Matt has recently featured on the latest BibleCode Sundays album, which is yet due for release, having met Mulrannynative Enda Mulloy of the band at a recording studio in Longford.
“I was at the Cronin brothers’, Johnny and Mick’s, studio when I first met him. They are from Mullingar and are based in Drumlish. I’ve been friends with them for years, and they do the backing band for Shane MacGowan.
“The BibleCode Sundays were in there recording, so that is how we met. I sang on their new album, there’s a track that I do lead vocals on. Ronan MacManus, the lead singer, wrote it which is a bit sort of ska and punk so they thought it was perfect for me to sing on. I was absolutely delighted to be involved in.
“But it’s funny how it works in the music industry because Ronan is Elvis Costello’s brother, and Elvis Costello produced the first ever Specials album. It’s all swings and roundabouts.”
And being from Liverpool, Matt’s initial introduction to music was inevitably the Beatles, and he still cites John Lennon as his biggest musical hero, with his first favourite song being the ‘Fab Four’s’ Can’t Buy Me Love.
“I used to play that song on repeat as a kid. But John Lennon is my ultimate hero. Not only was he from Liverpool, literally a stones throw from where I was brought up, and, was in the Beatles, the biggest band the world has ever seen.
“I feel as a songwriter he can’t be touched and no-one has ever come close. I love his voice and his lyrics, from love songs to psychedelia and everything in between is just mind blowing.”

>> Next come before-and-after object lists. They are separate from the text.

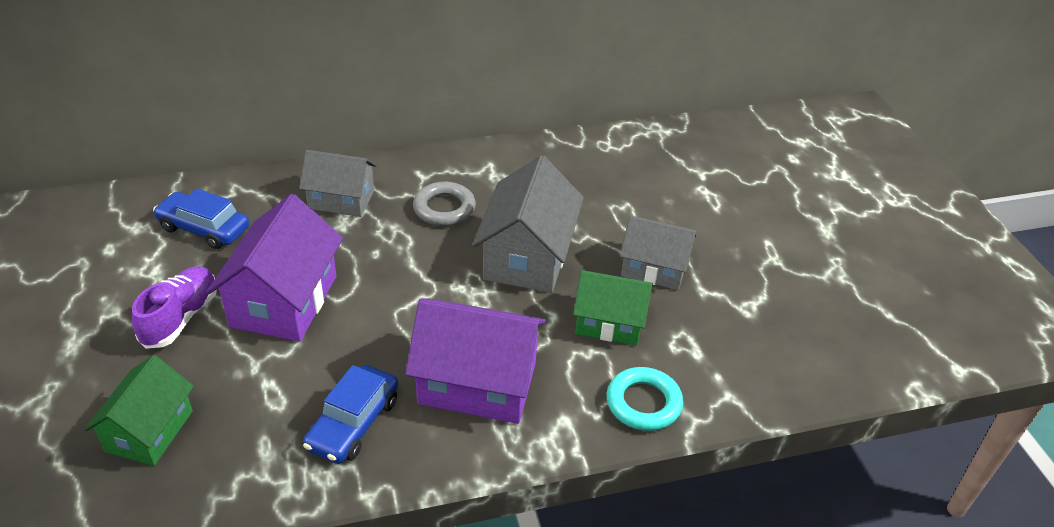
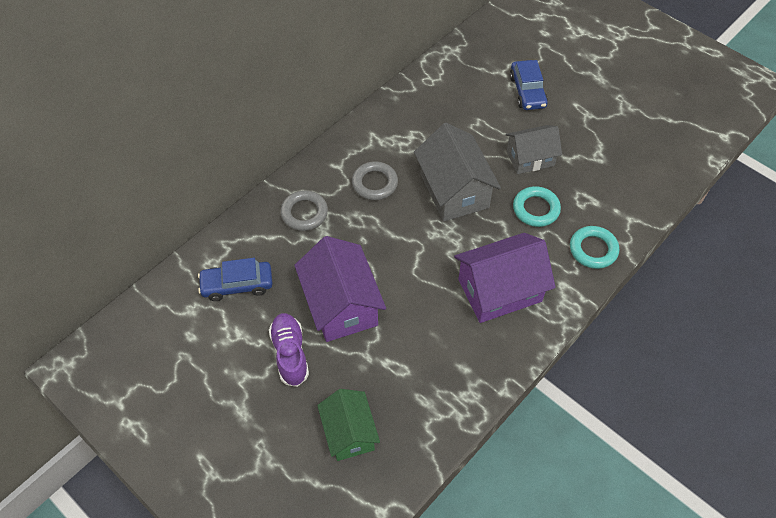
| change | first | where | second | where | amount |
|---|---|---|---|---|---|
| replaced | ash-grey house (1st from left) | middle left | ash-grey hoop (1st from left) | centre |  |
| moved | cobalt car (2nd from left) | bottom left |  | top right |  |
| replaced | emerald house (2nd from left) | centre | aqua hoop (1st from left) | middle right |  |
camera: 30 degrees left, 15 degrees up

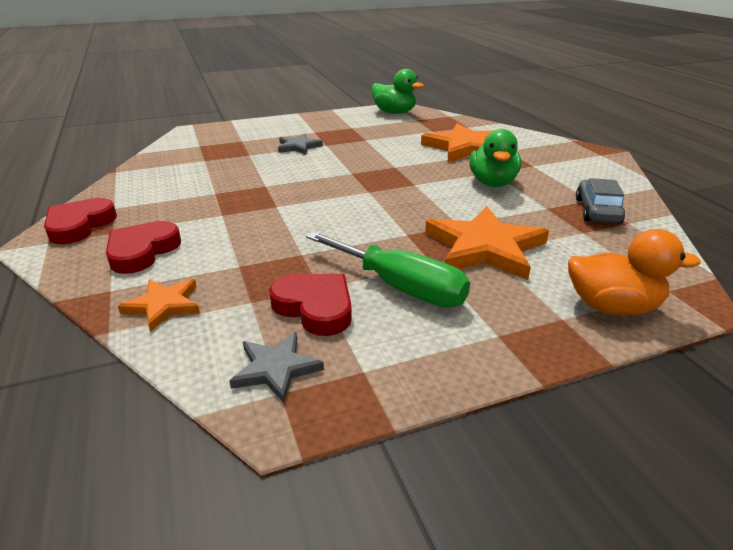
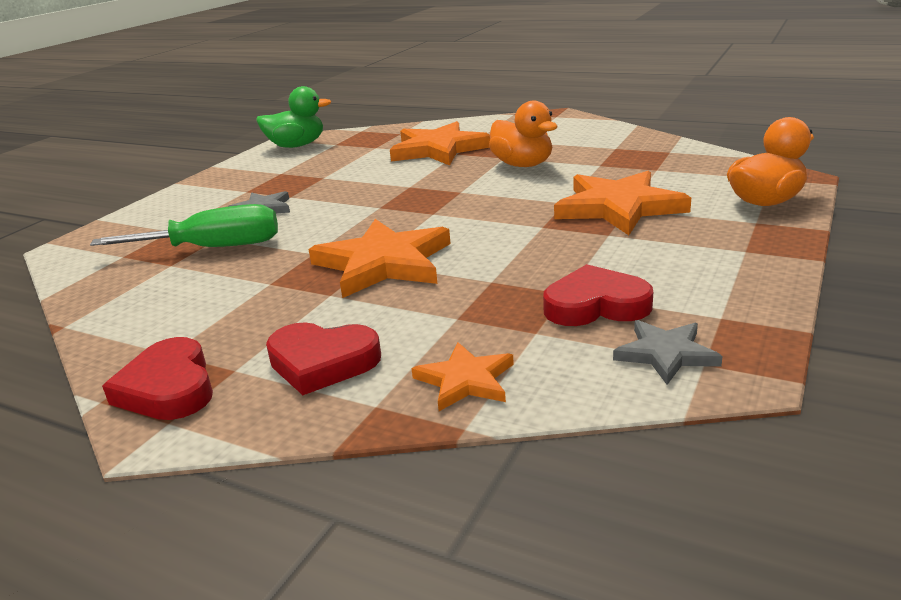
| change | first | where | second | where | amount |
|---|---|---|---|---|---|
| moved | emerald hand screwdriver | centre |  | middle left |  |
| turned | red heart shape (2nd from left) | middle left |  | centre | 60 degrees counterclockwise |
| added |  |  | orange-coloured five-pointed star (1st from left) | centre |  |
| recoloured | emerald rubber duck (2nd from left) | top right | orange-coloured rubber duck (1st from left) | top centre |  |
| removed | ash-grey car | middle right |  |  |  |
camera: 40 degrees left, 5 degrees down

“It has taken seven or eight years to get this sorted. We all live in different parts of the world. But for me personally I would love to do it as an open-book type thing as a launching pad for my own thing.
“I have my own solo album I’ve been recording that has taken a while together, but it is nearly ready. I would love to take that around once it is done. Enda Mulloy is involved in it too, as well as Mick Cronin, and a Wexford bass player Vinny Redmond. So we are trying to assemble this almost supergroup.

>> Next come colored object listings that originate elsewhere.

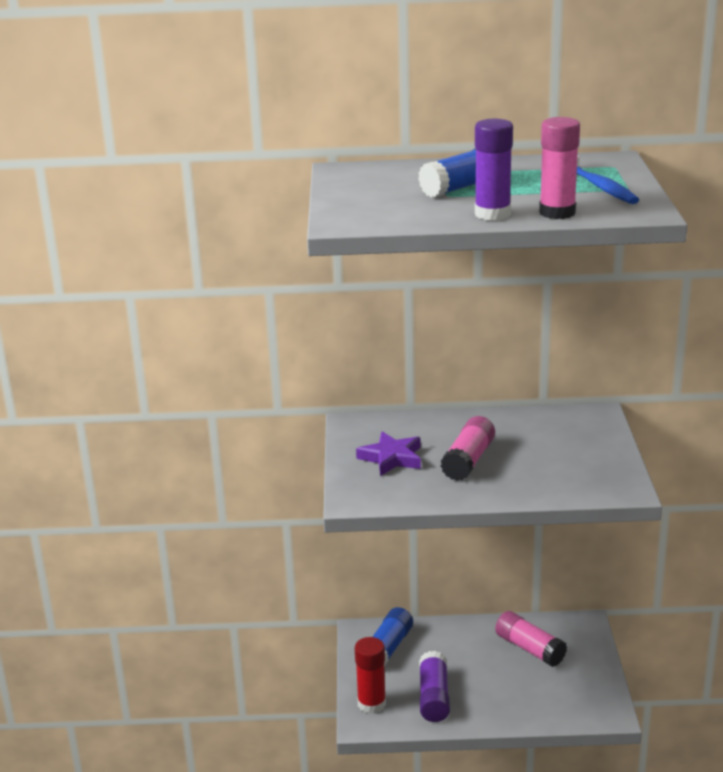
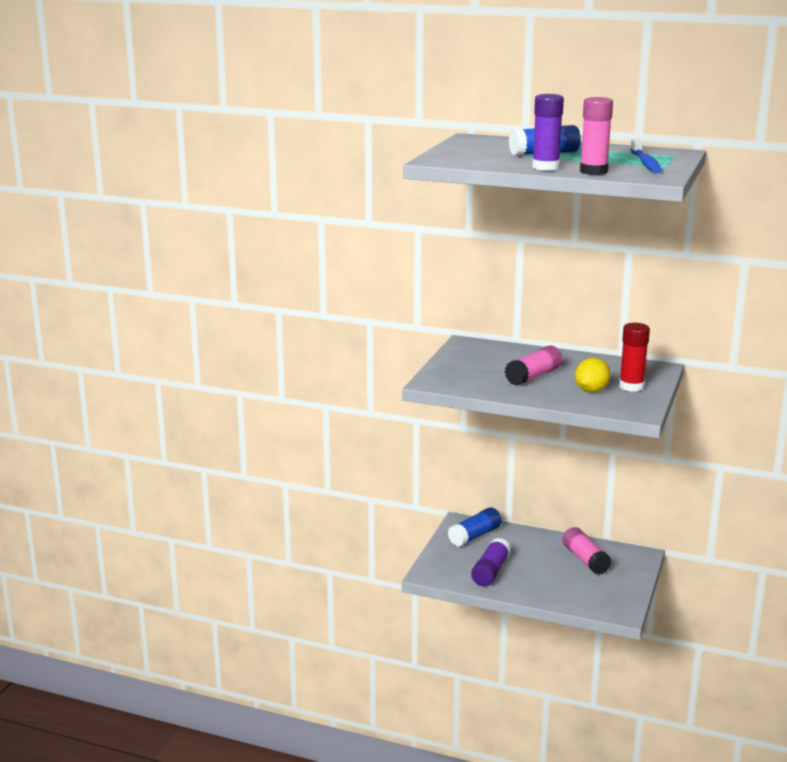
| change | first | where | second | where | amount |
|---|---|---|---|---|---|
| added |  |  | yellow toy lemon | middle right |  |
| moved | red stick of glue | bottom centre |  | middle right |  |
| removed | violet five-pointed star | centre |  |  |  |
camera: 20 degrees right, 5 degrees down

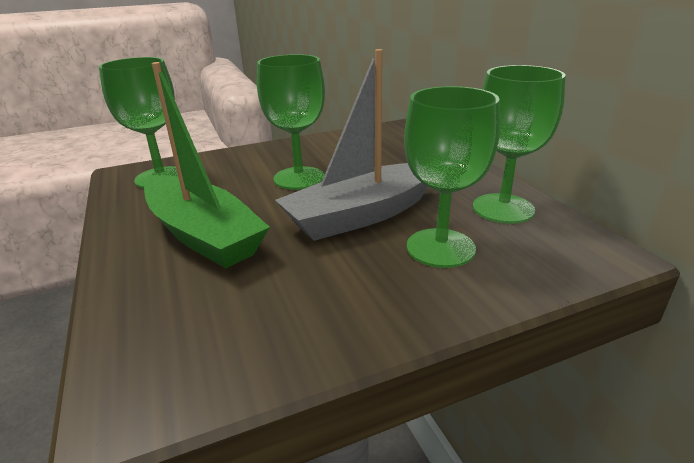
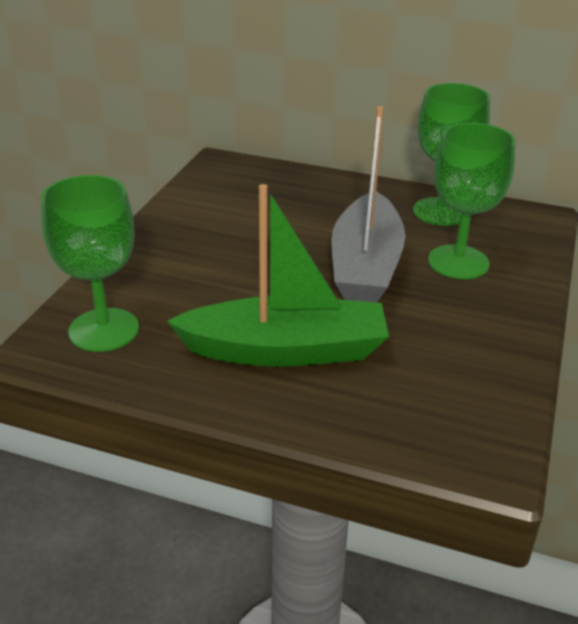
| change | first | where | second | where | amount |
|---|---|---|---|---|---|
| removed | emerald goblet (2nd from left) | top centre |  |  |  |
camera: 50 degrees left, 5 degrees up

“I’ve always been like, what does it sound like? And I’ve always been influenced by Irish folk music, though you’d never think of it from the Dead 60s, but even though I am from Liverpool I am Irish to the core.
“I always loved Luke Kelly, and Christy Moore and those kinds of sounds. But then when you combine that like the Liverpool-Irish sound of The Las. Mick is on the drums, and he just went, ‘it sounds like Scally folk’!”